Advent of Code Day 9–Decompression Length

Today’s Advent of Code challenge was decompressing a sort-of run length encoded string, for which a recursive solution was the obvious choice.

The puzzle itself only asked for the length of the decompressed string to be calculated, so it was quite possible and permissible to solve the challenge without actually decompressing the string at all. I decided that I wanted my solution to be able to decompress the string, even though technically it wasn’t necessary.

So I created a recursive function that works its way through the string decoding as it goes, and yielding small strings which can be concatenated to produce the decompressed result. The benefits are that I can use this to check the decoding of test inputs, and that the entire decoded string doesn’t need to be stored in memory – we could sum the lengths of each element in the sequence as they are produced. It uses the convenient yield! operator to yield every element from a sequence:

let input = System.IO.File.ReadAllText (__SOURCE_DIRECTORY__ + "\\input.txt")
open System.Text.RegularExpressions

let rec expand isV2 parsePos (input:string)  = seq {
    let sub = input.Substring(parsePos)
    let m = Regex.Match(sub, @"\((\d+)x(\d+)\)")
    if m.Success then
        let chars = int m.Groups.[1].Value
        let repeats = int m.Groups.[2].Value
        let repeat = input.Substring(parsePos + m.Index + m.Length, chars)
        yield sub.Substring(0,m.Index)
        if isV2 then
            for i in 1..repeats do
                yield! expand isV2 0 repeat 
        else
            yield [for i in 1..repeats -> repeat] |> List.fold (+) ""
        yield! expand isV2 (parsePos+m.Index+m.Length+chars) input
    else
        yield sub
}
    
let decompressV1 input = expand false 0 input |> System.String.Concat

decompressV1 "ADVENT" |> printfn "%s" // ADVENT
decompressV1 "A(1x5)BC"  |> printfn "%s" // ABBBBBC
decompressV1 "(3x3)XYZ"  |> printfn "%s" // XYZXYZXYZ
decompressV1 "(6x1)(1x3)A"  |> printfn "%s" // (1x3)A
decompressV1 "X(8x2)(3x3)ABCY"  |> printfn "%s" // X(3x3)ABC(3x3)ABCY

(decompressV1 input).Length |> printfn "Part a: %d"

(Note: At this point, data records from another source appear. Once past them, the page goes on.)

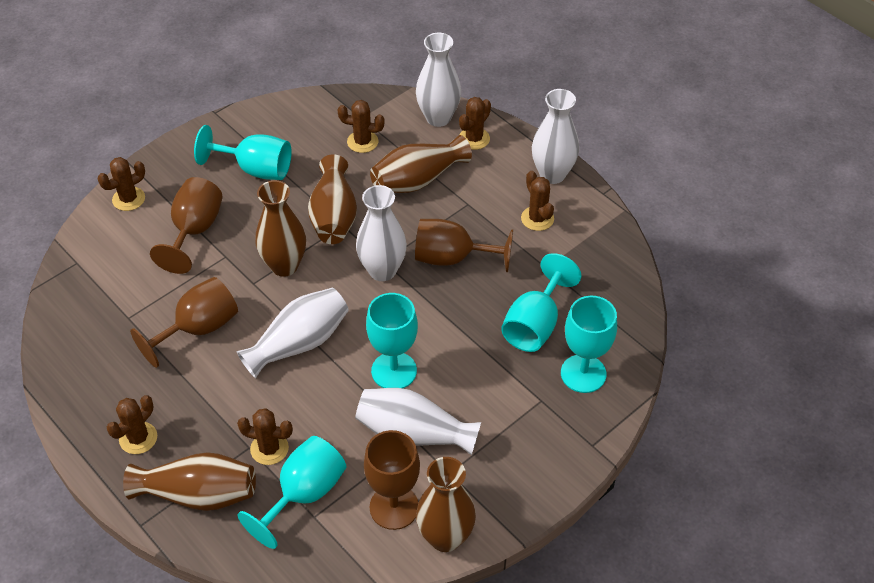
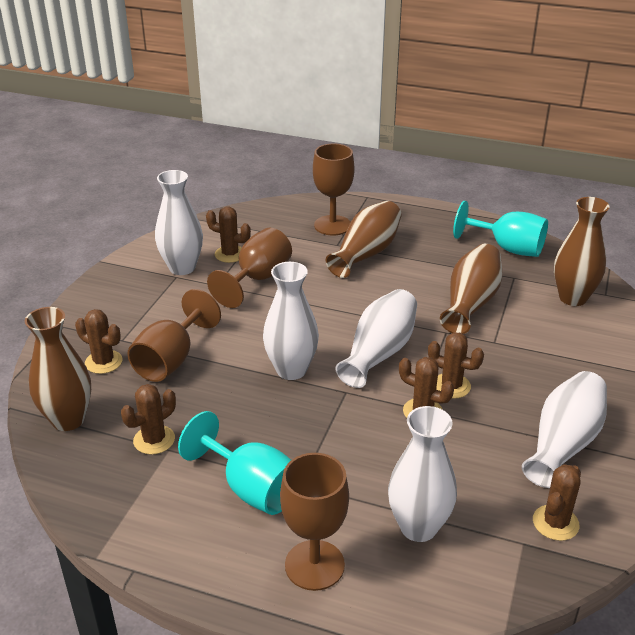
brown vase: 5 -> 4
turquoise goblet: 5 -> 2

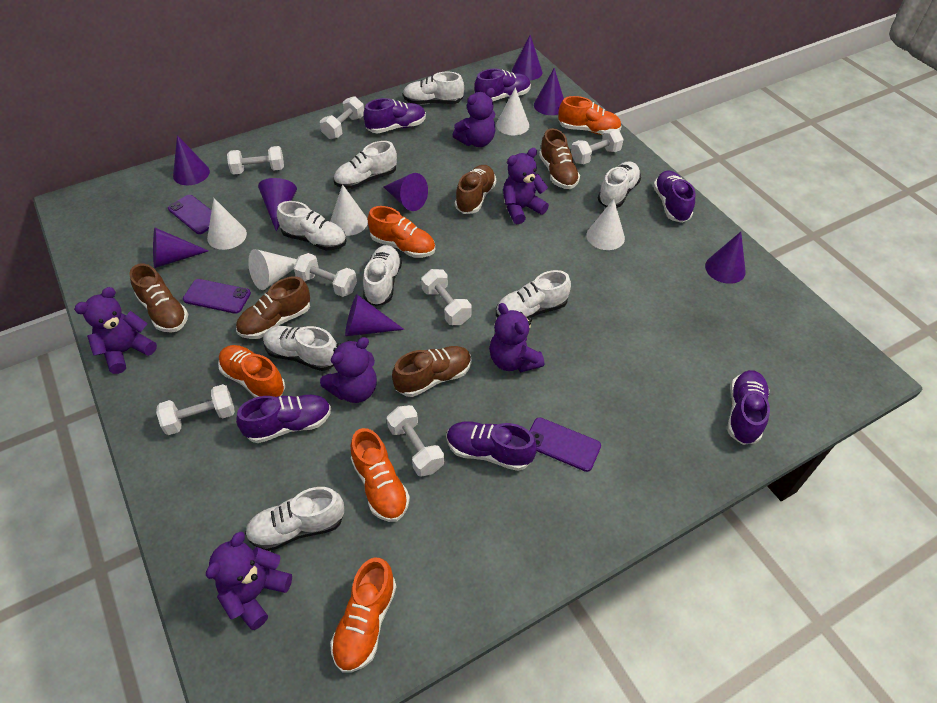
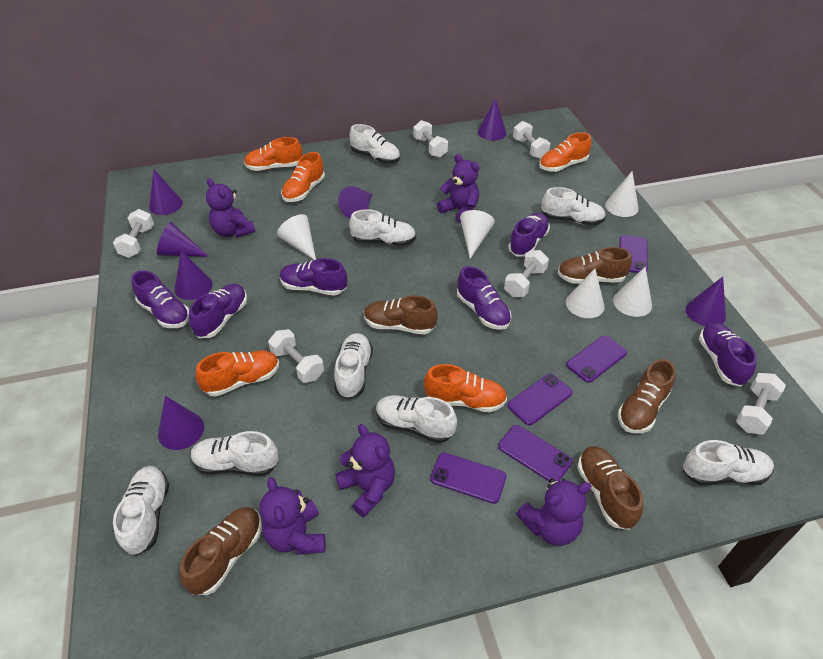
purple cone: 8 -> 7
purple phone: 3 -> 5
purple teddy bear: 6 -> 5
white dumbbell: 7 -> 6

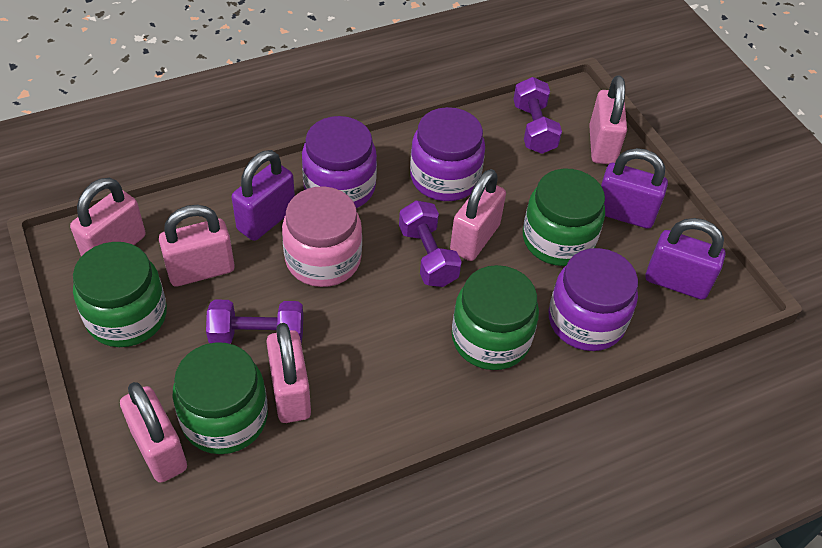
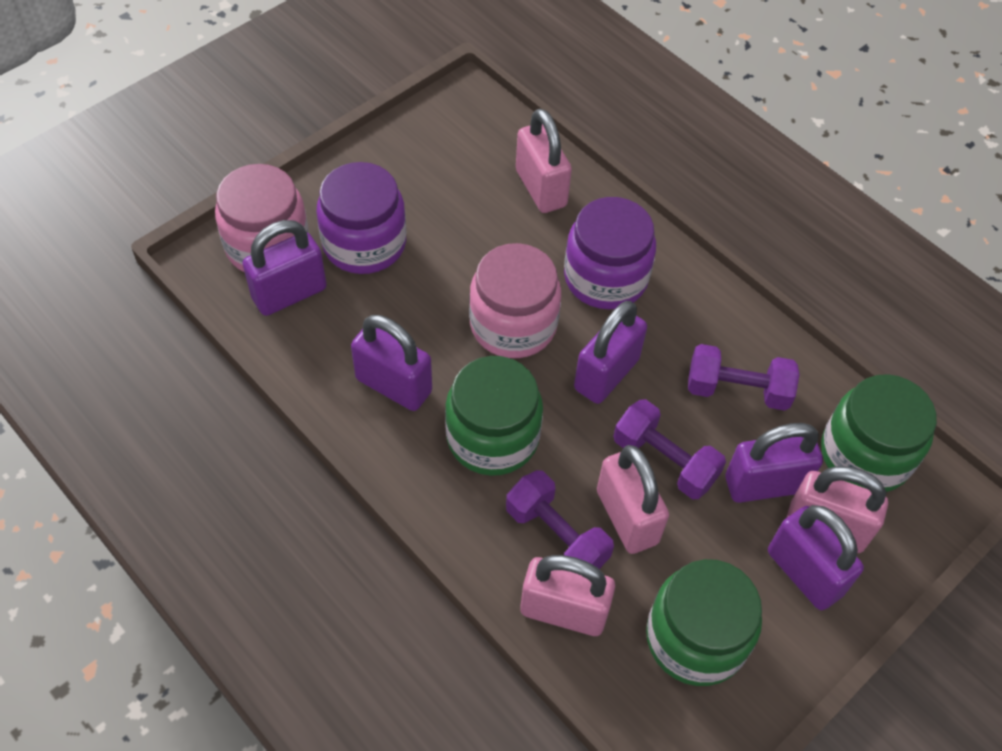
green jar: 4 -> 3
pink jar: 1 -> 2
pink padlock: 6 -> 4
purple jar: 3 -> 2
purple padlock: 3 -> 5

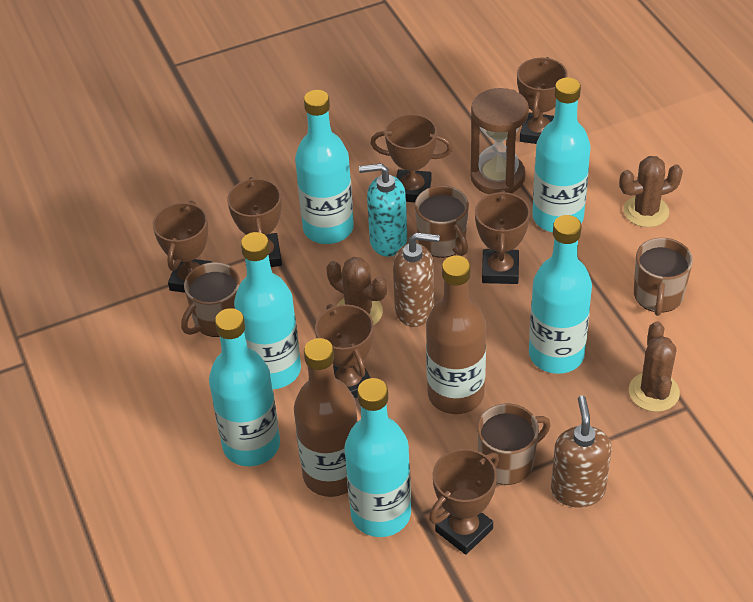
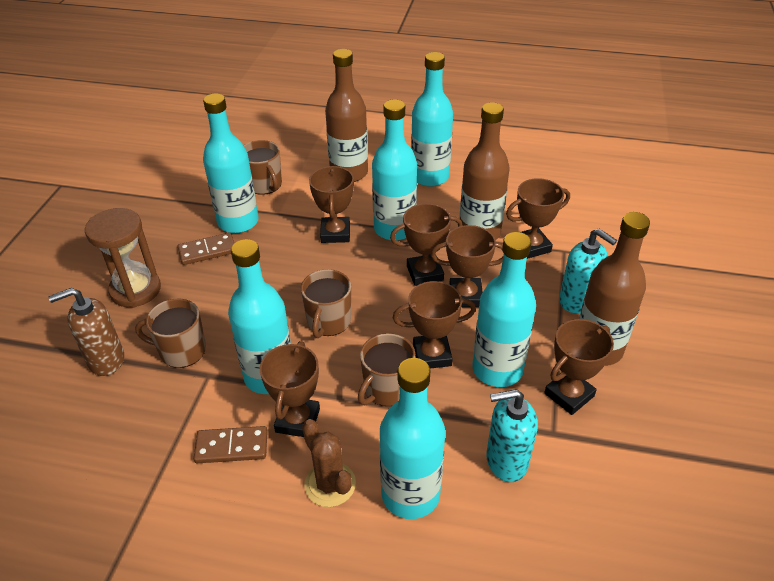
brown bottle: 2 -> 3
brown cactus: 3 -> 1
brown domino: 0 -> 2
brown soap dispenser: 2 -> 1
turquoise soap dispenser: 1 -> 2

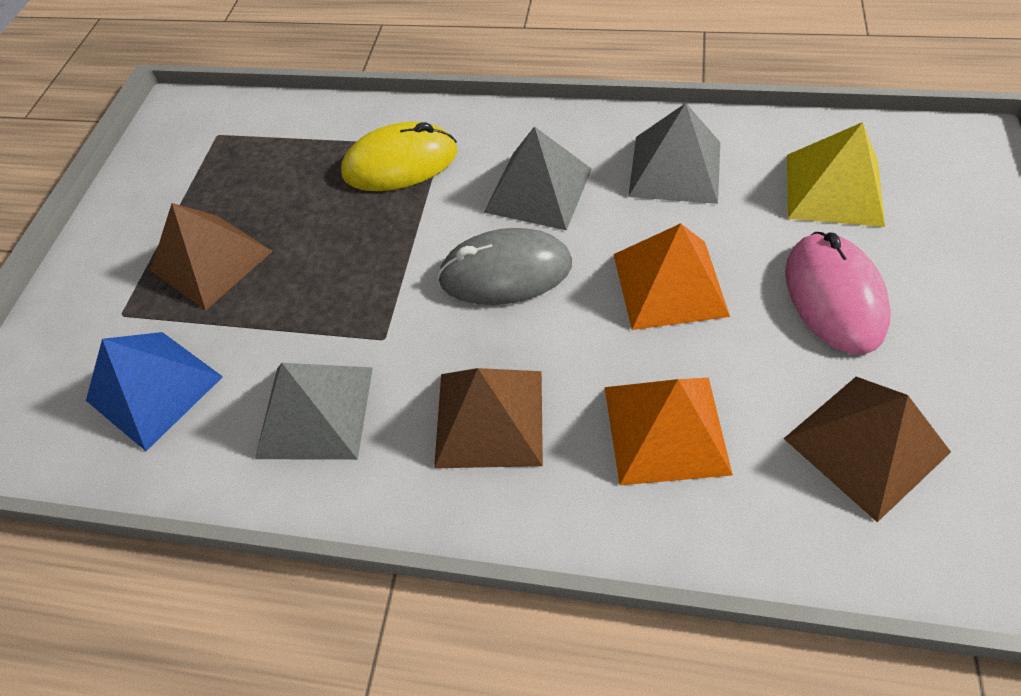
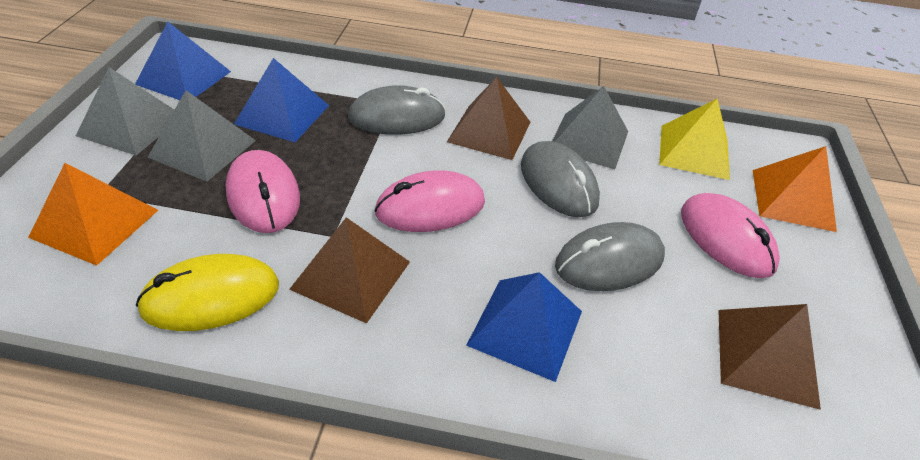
blue pyramid: 1 -> 3
grey mouse: 1 -> 3
pink mouse: 1 -> 3

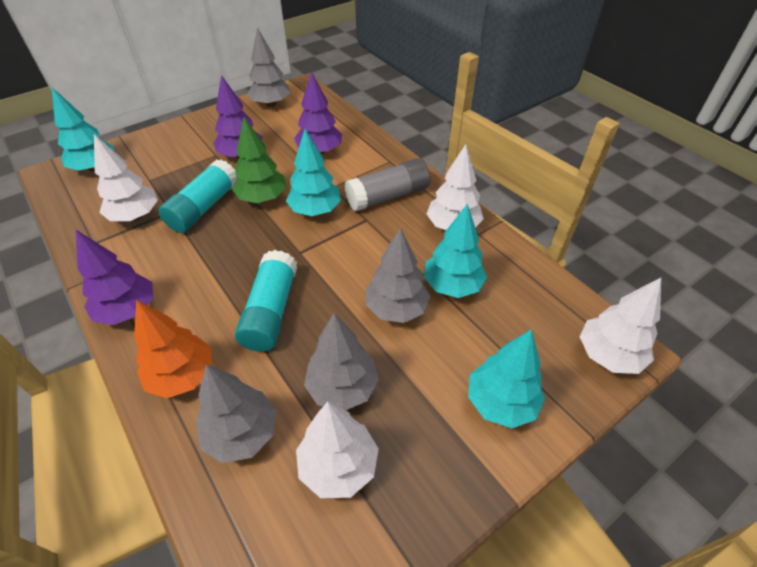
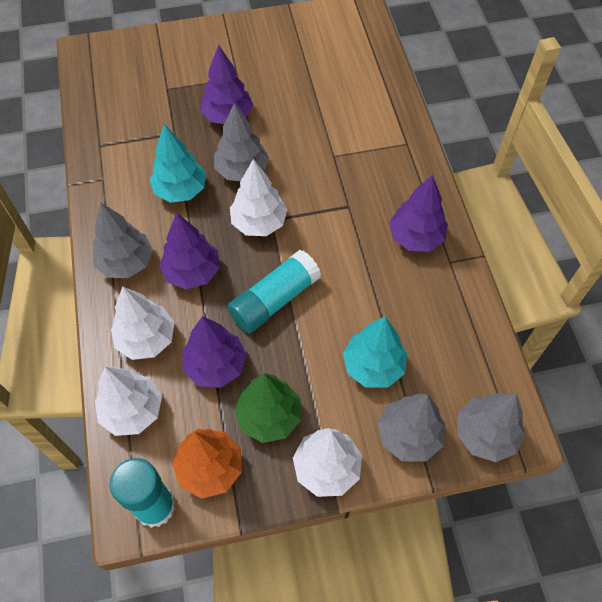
grey glue stick: 1 -> 0
purple tree: 3 -> 4
turquoise tree: 4 -> 2

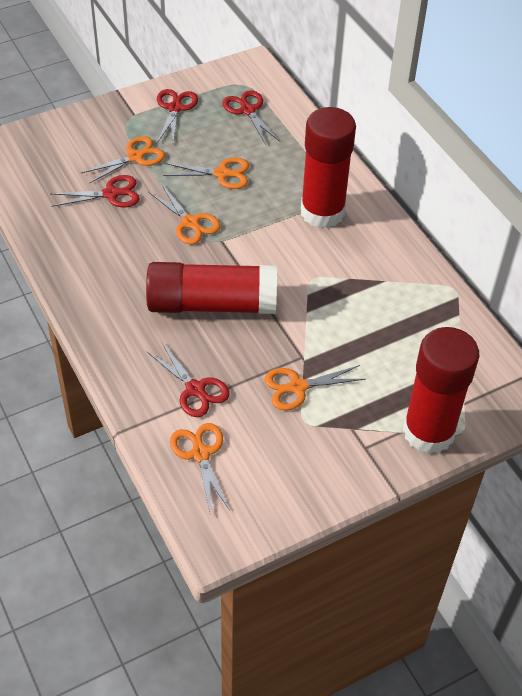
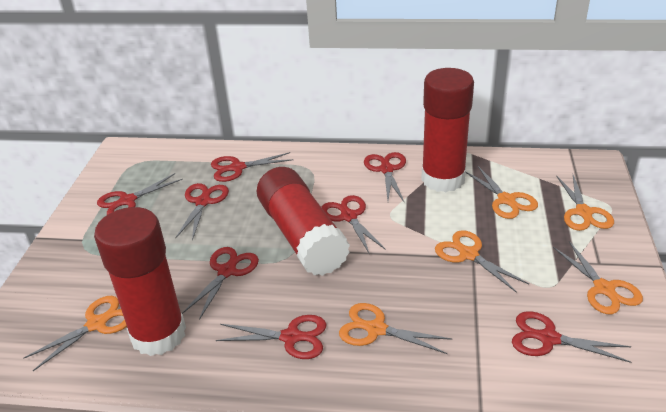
orange scissors: 5 -> 6
red scissors: 4 -> 8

So this approach works fine and can be used to solve part b as well,

let decompressV2 input = expand true 0 input |> Seq.sumBy (fun f -> int64 f.Length)
decompressV2 "(27x12)(20x12)(13x14)(7x10)(1x12)A" |> printfn "Test: %d" // 241920
decompressV2 "(25x3)(3x3)ABC(2x3)XY(5x2)PQRSTX(18x9)(3x2)TWO(5x7)SEVEN" |> printfn "Test: %d"  // 445
decompressV2 input |> printfn "Part b: %d"

But this is very slow (20 minutes on my machine) since the decompressed string is extremely long, meaning we have to iterate through a very long and repetitive sequence of expansions. A more sane way is to write an algorithm just keeping track of the length of the decoded string, which greatly reduces the work required since we can just multiply the length of an expanded substring by its number of repetitions.

So here’s the solution I used for part b (which was actually what I created first):

let rec decompressLen (input:string) =
    let rec expand (parsePos, decodedLen) =
        let m = Regex.Match(input.Substring(parsePos), @"\((\d+)x(\d+)\)")
        if m.Success then
            let chars = int m.Groups.[1].Value
            let repeats = int64 m.Groups.[2].Value
            let repeat = input.Substring(parsePos + m.Index + m.Length, chars)
            let expandedLen = (decompressLen repeat) * repeats 
            expand (parsePos + m.Index + m.Length + chars,
                    decodedLen + int64 m.Index + expandedLen)
        else
            decodedLen + int64(input.Length-parsePos)
    
    expand (0,0L)

decompressLen "(27x12)(20x12)(13x14)(7x10)(1x12)A" |> printfn "Test: %d" // 241920
decompressLen "(25x3)(3x3)ABC(2x3)XY(5x2)PQRSTX(18x9)(3x2)TWO(5x7)SEVEN" |> printfn "Test: %d"  // 445
decompressLen input |> printfn "Part b: %d"

These two solutions show the classic trade-off between single and general purpose code. The optimised solution runs far quicker to get the length of decompressed data, but if the part b question had been “what is the 10 millionth character in the decompressed string”, our general purpose function would have been able to give us the answer very easily whilst the optimised solution would be of no use.

So in the real world, choosing between two implementation options requires that we have some idea of what the future requirements might be, and that we have an idea of what sort of input we might expect (e.g. do we need to cope with very large input data?). Usually we end up guessing at both.